The theory of IRFC segmentation presented in this paper consolidates all earlier versions of FC segmentation theories in a unified framework. This is especially the case for the RFC theory, since any segmentation obtained with the RFC algorithm is just a first iteration step in the IRFC based algorithm. Since our exposition of the IRFC theory is presented with the iteration number as a parameter, the RFC results (viewed as the first-iteration-level-IRFC results) are readily accessible due to the format of our presentation of the IRFC theory.

It should also be stressed that the IRFC theory presented here is self contained. We were not able to use the theoretical results from earlier papers in this connection, because of the intricacy of the arguments needed for the IRFC theory. Thus, from a theoretical point of view, this paper supplants previous papers on FC theory.

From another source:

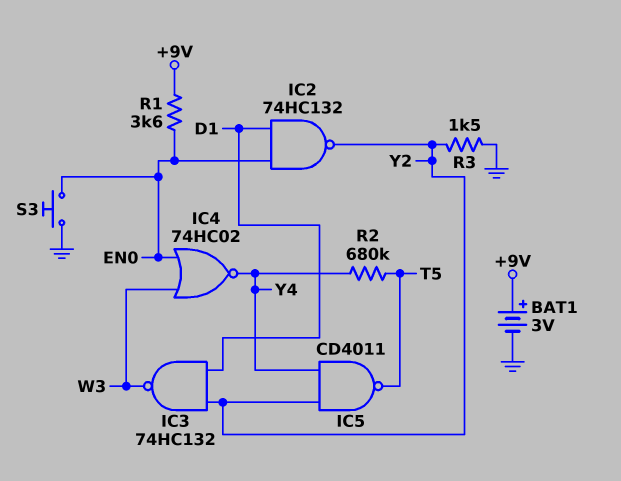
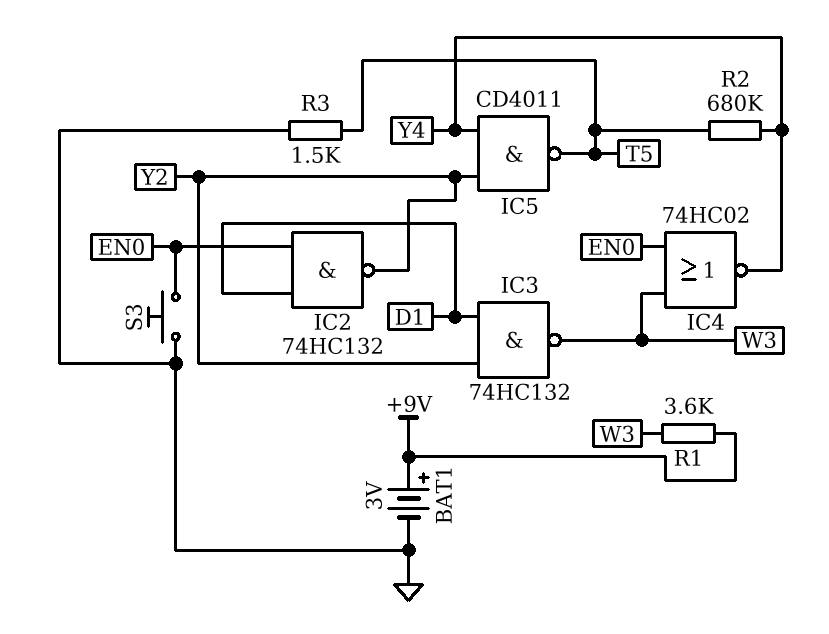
R1: 3.6k (+9V, EN0) -> 3.6k (+9V, W3)
R3: 1.5k (GND, Y2) -> 1.5k (GND, T5)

Note also that, once the IRFC algorithm is implemented, there is no reason to implement also an RFC based algorithm separately. There are two reasons in support of this statement. First, it is easy to implement an IRFC algorithm that will ask an operator whether to impose a maximal number N of iterations. Then such an algorithm used with “no bound for N” is just our standard IRFC algorithm, and when run with N = 1, it becomes a standard RFC algorithm. Although this allows an implementation of RFC algorithm as a restricted version of IRFC, we do not believe that there is much benefit in running RFC segmentation once an IRFC program is at hand. It is true that, in principle, the RFC algorithm is simpler than IRFC, and in some cases (as demonstrated in Figures 10(d) and (e)) the RFC program works just as well as IRFC. However, in such cases, the first iteration of IRFC will already give the RFC “good enough” segmentation; that is, the IRFC algorithm will stop after just one iteration. Since the expense of running IRFC algorithm in the case it stops after just one iteration is only slightly higher than running the RFC algorithm, the benefit of an operator deciding whether to use IRFC or RFC is minimal, even when there is no better performance of IRFC over RFC.

Apart from its generality, IRFC is a more powerful technique than RFC. Our experiments indicate that there are potentially many situations wherein IRFC would perform better than RFC, especially when multiple objects come close to each other without one completely surrounding the other.

One area that requires careful scrutiny and that can make an impact on the practical utility of FC methods in segmentation is the proper design of affinity. In this paper, we have utilized mostly image-based strategies for defining affinity, as described in previous publications. We have also shown (see Equation (16)) that morphology-based strategies can also be employed to devise effective affinities. It is also conceivable that affinities can be constructed by utilizing information available in statistical shape models [28]. A question naturally arises then as to whether these three strategies can be combined in a FC-driven segmentation task to construct affinities. We are currently studying some of these issues in the context of specific imaging applications.